The movie came out during the housing crisis when lots of people were losing their homes to banks. So watching Christine deny that loan feels extra cruel. You think about real people who suffered because of decisions like hers.
Sam Raimi, the director, mixes scary stuff with funny stuff in a weird way. There's a scene where a possessed goat yells curse words at Christine, and the old woman attacks her by gumming her face. You're laughing, but you're also watching someone's life fall apart.
The scariest part is how powerless Christine is. She tries magic, she tries religion, she tries everything, but nothing works. The curse doesn't care that she's sorry or that she's trying to fix things. It's just this unstoppable force coming for her no matter what.

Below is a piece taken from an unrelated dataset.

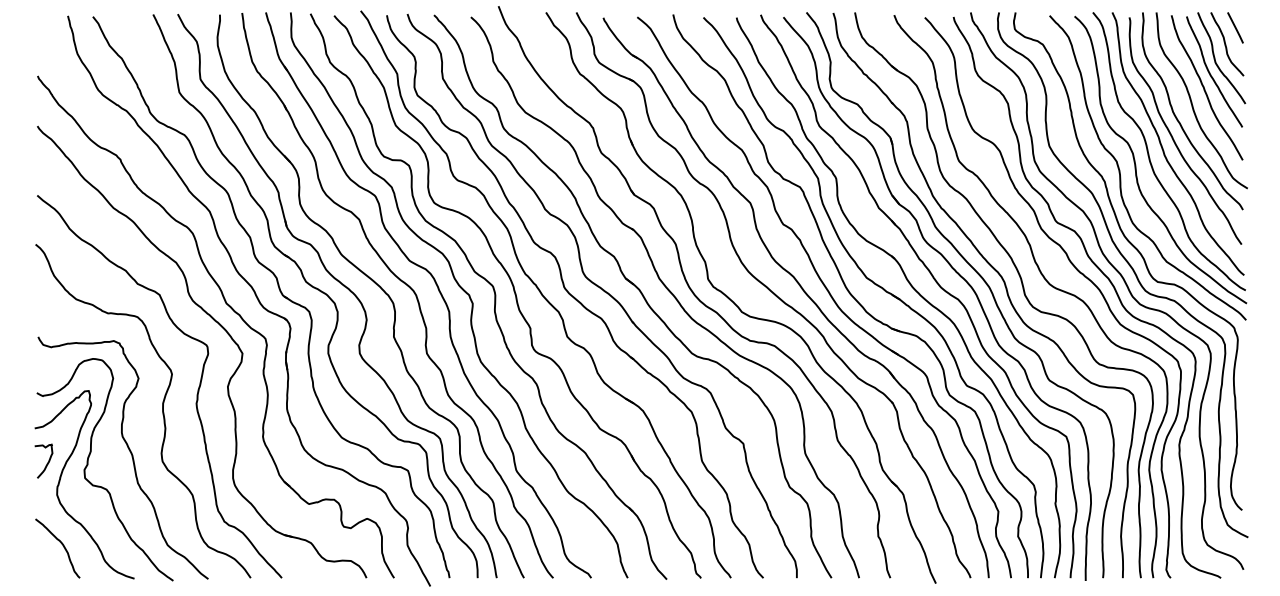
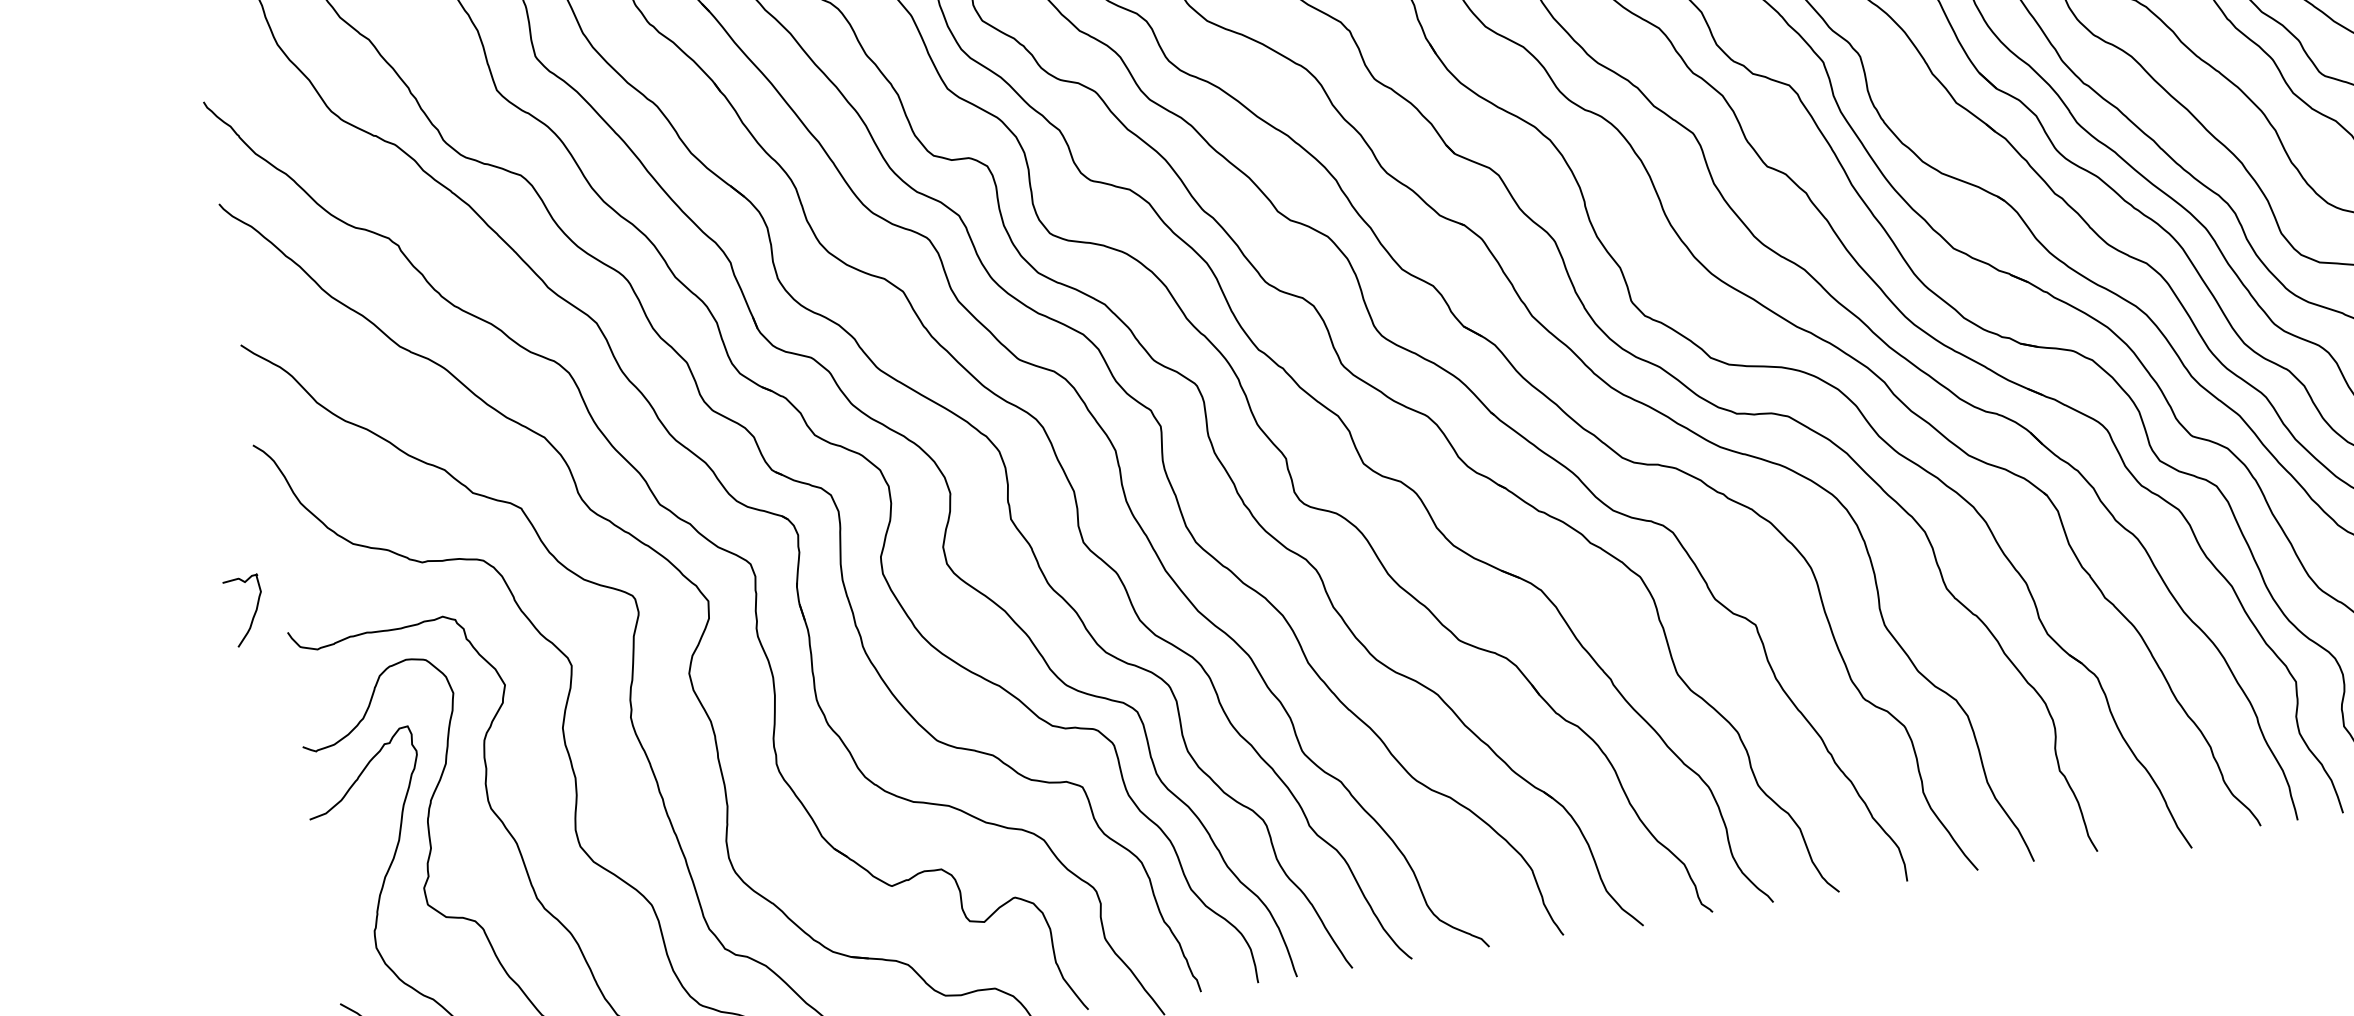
curve: (46, 463) -> (252, 614), moved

The movie is basically about how one bad decision can ruin your entire life. Christine trades her kindness for a job promotion, and it costs her everything. It's like a really dark lesson about corporate America - the movie is saying that when you work for companies that hurt people, you might pay a price too.
What really got to me was the ending. Christine was so close to being free, but she made one small mistake and it doomed her. She didn't fail because she was evil - she failed because she grabbed the wrong envelope when she was scared and desperate. That's such a human thing to do, which makes her fate feel even more unfair.

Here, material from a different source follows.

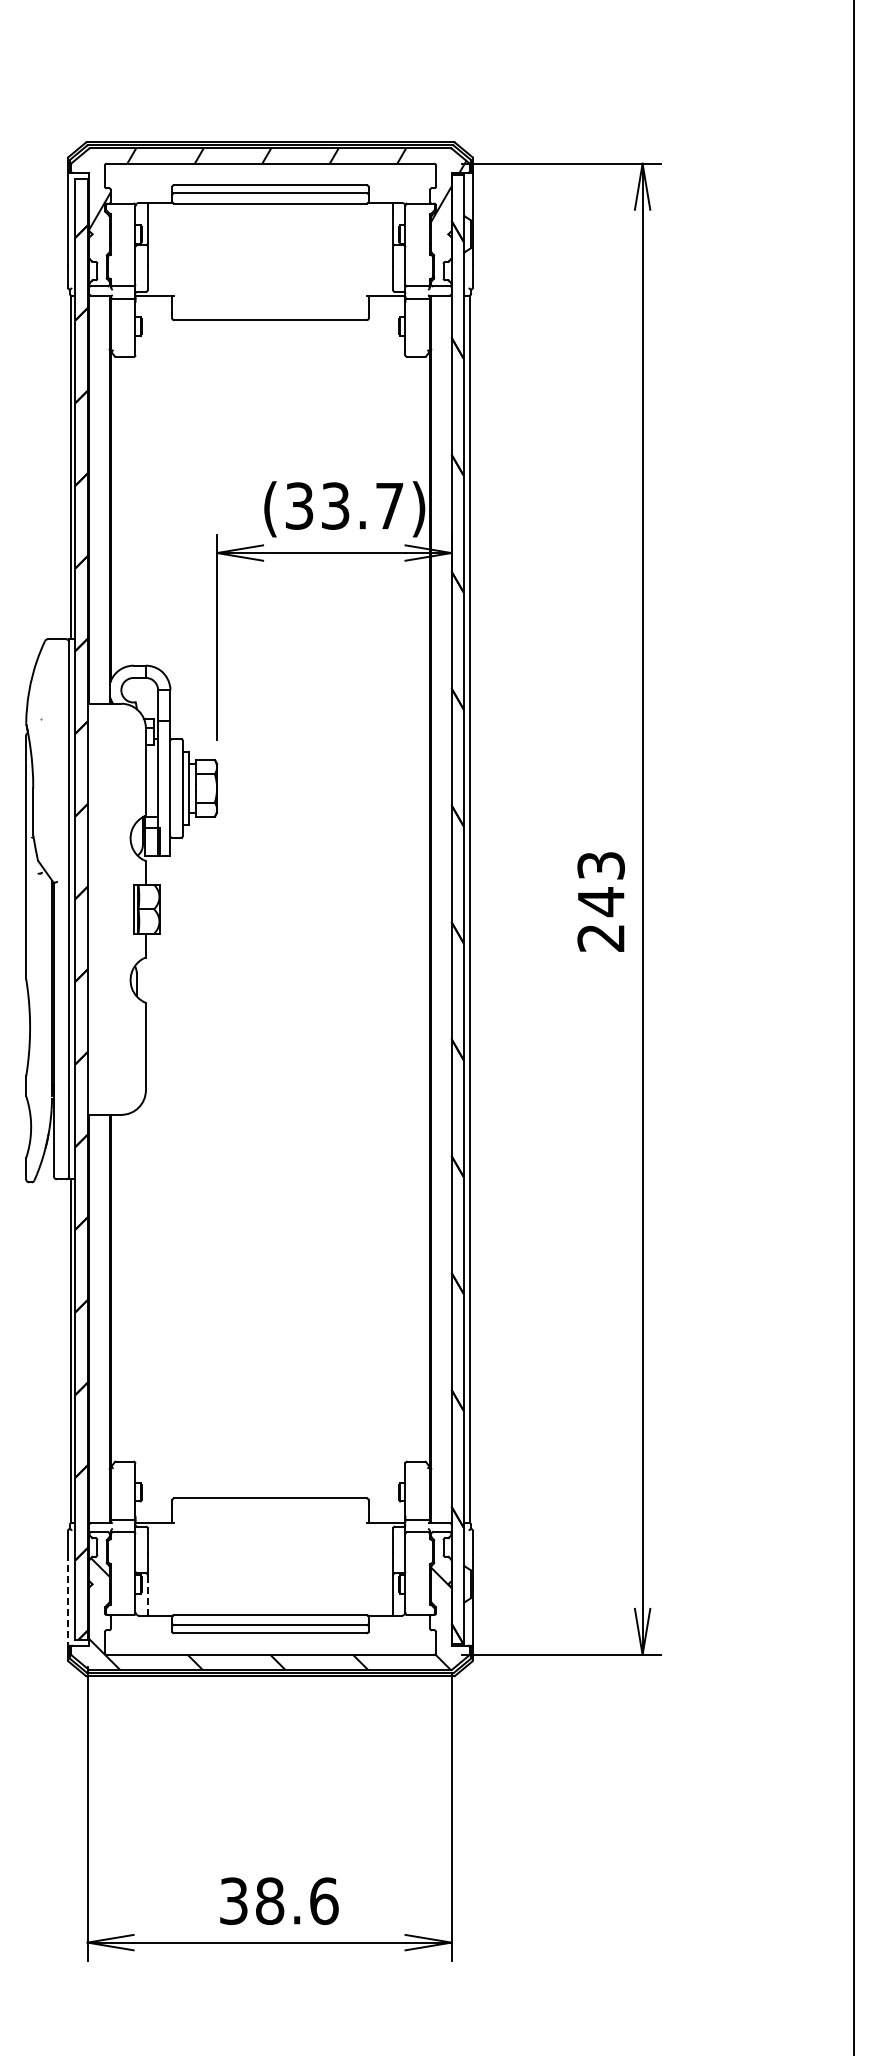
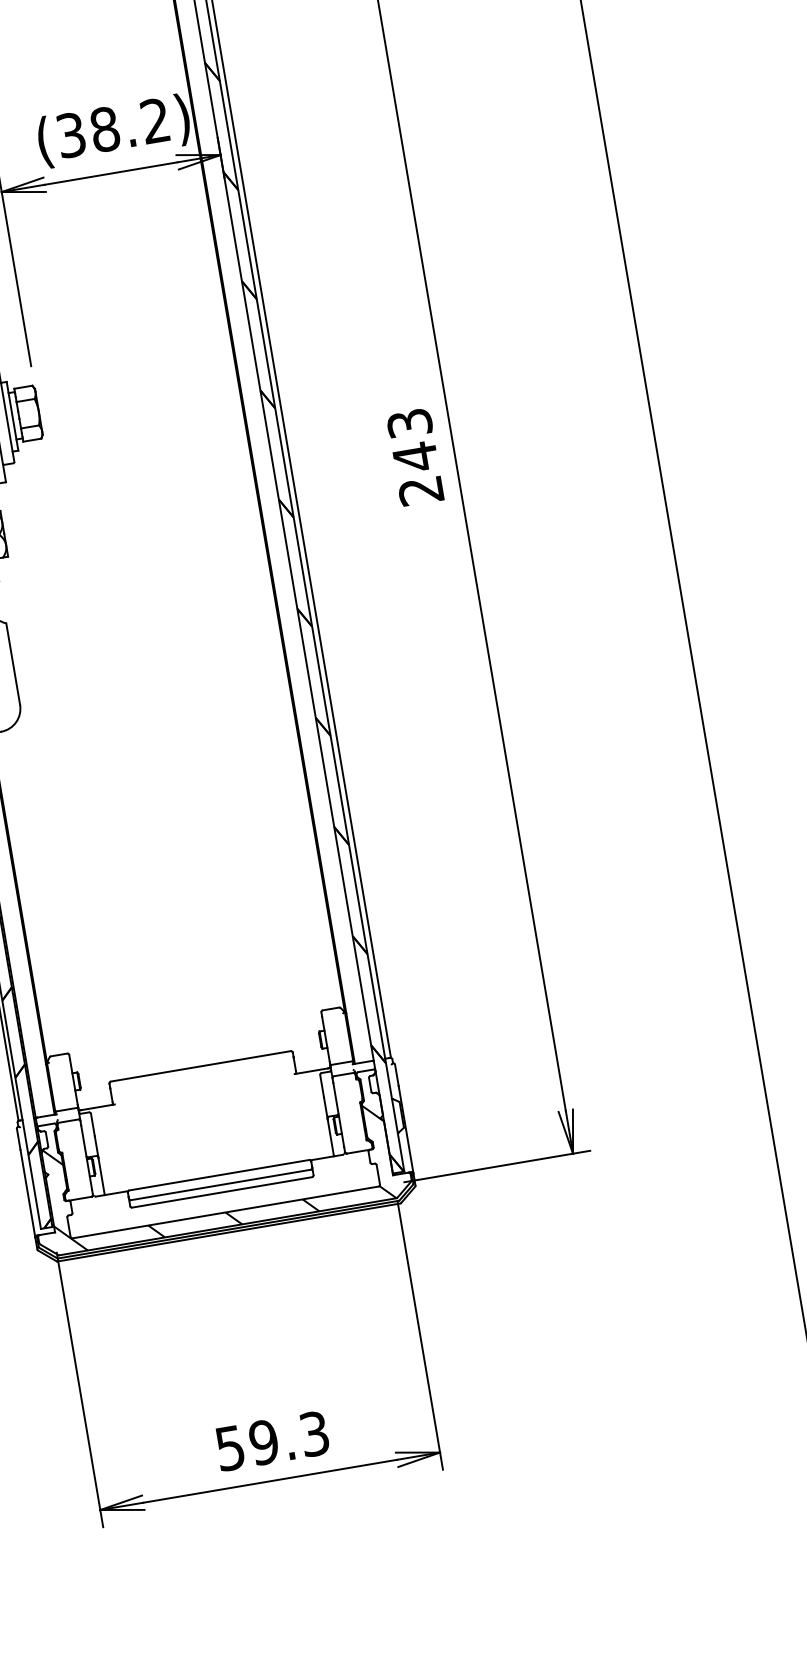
text: (362, 505) -> (129, 124), (33.7) -> (38.2)
line: (147, 1595) -> (101, 1176), dashed -> solid
line: (67, 1600) -> (27, 1193), dashed -> solid
text: (279, 1901) -> (272, 1441), 38.6 -> 59.3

Alison Lohman, who plays Christine, is really good at making you feel sorry for her. You see her trying to be a good person while also being selfish and ambitious. When she's digging up that grave in the rain, you feel how desperate she is. And that moment when she realizes she has the wrong envelope - watching her face change from happy to terrified is heartbreaking.
The boyfriend Clay's reaction at the end really stayed with me. The actor Justin Long shows this perfect mix of shock and grief as he watches the woman he loves get taken away. You feel genuinely sad for both of them, which isn't what you expect from a horror movie.
The movie asks this uncomfortable question: does Christine deserve to be tortured forever for one selfish choice? Most people would say no, but the movie doesn't care what we think is fair. It shows a world where bad things happen to decent people just because they made the wrong choice at the wrong time.
That's what makes it truly scary. It's not about monsters jumping out at you - it's about the idea that one bad day could damn you forever, and maybe there's nothing you can do to fix it. That's way more frightening than any demon.
The movie pretends to be a fun, silly horror film, but it's actually pretty depressing. It sticks with you because it feels like it could happen to anyone. We all make selfish decisions sometimes. What if one of those decisions had consequences we could never escape?
Sam Raimi is working on a sequel, which is interesting because I have no idea how you would continue this story. Christine's gone, Clay's traumatized, and the demon is presumably satisfied. Maybe it'll follow a new person getting cursed, or maybe Clay will try to get revenge. Either way, I'm curious to see if Raimi can capture that same feeling of unfairness again.